Elizabeth Hayes, Portland Business Journal
ANDREW TOWNSEND OHSU VACCINE & GENE THERAPY INSTITUTE
When TomegaVax Inc. spun out from Oregon Health & Science University in 2011, it had the makings of a future bio-star.
The startup would commercialize the research from the OHSU Vaccine and Gene Therapy Institute, where Dr. Louis Picker and his colleagues were developing a vaccine to combat some of the greatest global health crises in the world — HIV/AIDS, malaria and tuberculosis. The basis of the preventative vaccine is the common herpes virus, or cytomegalovirus, a novel approach.
TomegaVax not only had the intellectual firepower, but it had also secured the necessary intellectual property protections. Then in 2013, Picker became a global sensation, with a scientific paper revealing that his vaccine candidate had cleared the simian form of HIV from the bodies of monkeys.
Yet for a variety of reasons not tied to the science, TomegaVax struggled to gain traction with investors, a crucial step in the process of taking promising research to the next level. Clinical trials cost tens of millions of dollars and are best sponsored by an industry partner outside the university setting. But the company lacked a credible CEO with prior experience and couldn’t hire one without the capital in hand.
“What we needed from the get-go was a VC who would come in and be willing to take the technology and build the company,” said Klaus Frueh, a TomegaVax co-founder. “It was very difficult to find.”
The company’s fate changed in January 2017, when Vir Biotechnology seemingly burst onto the scene with a who’s who of backers — the Gates Foundation, Japan’s Softbank and ARCH Venture Partners, whose co-founder Robert Nelsen committed $150 million. Nelsen formed Vir to take on challenging infectious diseases, of the sort pharmaceutical giants largely ignore. Vir simultaneously announced it had acquired TomegaVax and its pioneering vaccine platform.

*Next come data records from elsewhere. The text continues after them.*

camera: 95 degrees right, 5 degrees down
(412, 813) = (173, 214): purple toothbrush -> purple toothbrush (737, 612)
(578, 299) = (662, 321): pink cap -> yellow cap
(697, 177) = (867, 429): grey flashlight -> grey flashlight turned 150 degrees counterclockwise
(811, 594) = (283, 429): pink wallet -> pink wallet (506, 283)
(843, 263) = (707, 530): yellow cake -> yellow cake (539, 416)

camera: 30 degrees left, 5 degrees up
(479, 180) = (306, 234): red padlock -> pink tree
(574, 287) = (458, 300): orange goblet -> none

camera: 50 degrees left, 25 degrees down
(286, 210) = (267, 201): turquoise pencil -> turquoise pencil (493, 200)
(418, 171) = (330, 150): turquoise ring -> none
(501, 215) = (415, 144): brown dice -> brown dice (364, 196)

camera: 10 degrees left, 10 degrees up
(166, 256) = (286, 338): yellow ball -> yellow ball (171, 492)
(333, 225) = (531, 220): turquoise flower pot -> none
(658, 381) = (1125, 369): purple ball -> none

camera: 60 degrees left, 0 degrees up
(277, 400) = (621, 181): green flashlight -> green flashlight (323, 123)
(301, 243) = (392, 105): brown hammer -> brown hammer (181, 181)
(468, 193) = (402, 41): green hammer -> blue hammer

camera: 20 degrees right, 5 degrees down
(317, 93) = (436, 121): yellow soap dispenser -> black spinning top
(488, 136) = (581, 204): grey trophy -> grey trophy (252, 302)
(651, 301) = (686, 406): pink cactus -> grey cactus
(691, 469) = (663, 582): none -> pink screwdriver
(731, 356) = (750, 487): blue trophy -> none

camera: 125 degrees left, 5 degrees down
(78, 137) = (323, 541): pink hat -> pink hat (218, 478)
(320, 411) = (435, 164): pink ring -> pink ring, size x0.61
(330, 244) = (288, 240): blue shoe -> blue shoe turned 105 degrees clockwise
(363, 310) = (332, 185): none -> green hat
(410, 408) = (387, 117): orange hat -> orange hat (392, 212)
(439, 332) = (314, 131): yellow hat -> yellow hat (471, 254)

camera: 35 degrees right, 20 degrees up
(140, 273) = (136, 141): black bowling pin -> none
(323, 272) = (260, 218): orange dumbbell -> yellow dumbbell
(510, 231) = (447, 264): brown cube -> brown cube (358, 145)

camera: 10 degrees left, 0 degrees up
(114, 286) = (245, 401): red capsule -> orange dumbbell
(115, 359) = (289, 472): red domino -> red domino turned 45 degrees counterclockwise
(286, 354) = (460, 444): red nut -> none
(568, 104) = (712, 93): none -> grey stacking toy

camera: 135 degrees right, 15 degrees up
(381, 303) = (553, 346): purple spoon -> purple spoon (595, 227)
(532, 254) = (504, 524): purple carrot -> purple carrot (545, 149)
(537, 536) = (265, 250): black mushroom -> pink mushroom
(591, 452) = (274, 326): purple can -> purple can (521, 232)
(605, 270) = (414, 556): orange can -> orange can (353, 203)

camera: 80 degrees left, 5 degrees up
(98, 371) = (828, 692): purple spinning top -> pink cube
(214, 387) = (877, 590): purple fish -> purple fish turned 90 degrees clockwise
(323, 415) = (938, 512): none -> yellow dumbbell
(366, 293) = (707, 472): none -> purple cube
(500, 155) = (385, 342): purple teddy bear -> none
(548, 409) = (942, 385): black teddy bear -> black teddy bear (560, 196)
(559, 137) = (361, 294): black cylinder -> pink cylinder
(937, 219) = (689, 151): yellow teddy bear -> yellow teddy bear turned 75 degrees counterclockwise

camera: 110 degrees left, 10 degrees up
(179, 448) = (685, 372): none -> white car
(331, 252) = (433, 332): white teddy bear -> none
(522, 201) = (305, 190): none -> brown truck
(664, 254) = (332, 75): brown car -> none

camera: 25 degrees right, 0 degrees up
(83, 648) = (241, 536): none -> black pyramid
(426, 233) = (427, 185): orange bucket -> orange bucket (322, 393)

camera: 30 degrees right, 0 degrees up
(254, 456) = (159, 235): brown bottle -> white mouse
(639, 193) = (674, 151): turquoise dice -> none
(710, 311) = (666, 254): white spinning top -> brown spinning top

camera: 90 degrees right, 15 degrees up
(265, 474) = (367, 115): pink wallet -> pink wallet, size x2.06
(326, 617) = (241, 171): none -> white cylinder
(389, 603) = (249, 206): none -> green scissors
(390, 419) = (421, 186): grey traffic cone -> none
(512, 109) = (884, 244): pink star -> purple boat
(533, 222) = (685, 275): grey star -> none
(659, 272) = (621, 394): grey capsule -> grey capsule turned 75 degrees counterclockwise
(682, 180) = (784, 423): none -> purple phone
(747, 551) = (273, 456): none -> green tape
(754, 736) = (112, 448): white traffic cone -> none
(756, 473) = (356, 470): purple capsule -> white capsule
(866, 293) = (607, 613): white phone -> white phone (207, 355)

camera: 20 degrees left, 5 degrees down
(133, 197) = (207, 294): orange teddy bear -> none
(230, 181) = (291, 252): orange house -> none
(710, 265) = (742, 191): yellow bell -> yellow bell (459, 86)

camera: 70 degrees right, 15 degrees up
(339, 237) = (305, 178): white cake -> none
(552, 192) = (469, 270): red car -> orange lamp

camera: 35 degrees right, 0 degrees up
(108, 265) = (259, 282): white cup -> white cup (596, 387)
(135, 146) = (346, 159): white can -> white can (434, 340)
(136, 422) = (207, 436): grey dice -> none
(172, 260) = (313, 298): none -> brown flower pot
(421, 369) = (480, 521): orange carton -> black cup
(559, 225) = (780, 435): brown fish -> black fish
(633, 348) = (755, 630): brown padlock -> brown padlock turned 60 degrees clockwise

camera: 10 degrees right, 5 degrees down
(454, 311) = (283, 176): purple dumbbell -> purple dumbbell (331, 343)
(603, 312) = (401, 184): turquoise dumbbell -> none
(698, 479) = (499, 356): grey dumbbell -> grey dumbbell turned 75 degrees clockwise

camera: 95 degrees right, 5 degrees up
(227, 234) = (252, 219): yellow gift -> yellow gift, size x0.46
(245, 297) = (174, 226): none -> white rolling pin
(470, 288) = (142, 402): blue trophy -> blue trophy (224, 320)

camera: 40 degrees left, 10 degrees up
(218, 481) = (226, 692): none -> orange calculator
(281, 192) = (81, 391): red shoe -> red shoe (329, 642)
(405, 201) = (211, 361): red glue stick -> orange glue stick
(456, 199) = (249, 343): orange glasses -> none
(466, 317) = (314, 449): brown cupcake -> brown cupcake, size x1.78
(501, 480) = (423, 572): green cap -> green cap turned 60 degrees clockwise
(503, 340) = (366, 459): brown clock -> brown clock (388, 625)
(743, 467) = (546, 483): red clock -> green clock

TomagaVax had raised $10 million in grants over the first six years of its existence. Vir’s pockets are considerably deeper, with $600 million at its disposal. As an investor, the Gates Foundation is funding clinical development of the Picker team’s vaccine vectors, which could protect millions of people against HIV, tuberculosis, malaria, hepatitis B and more. The first human clinical trial, for the HIV vaccine, is expected to kick off in one year.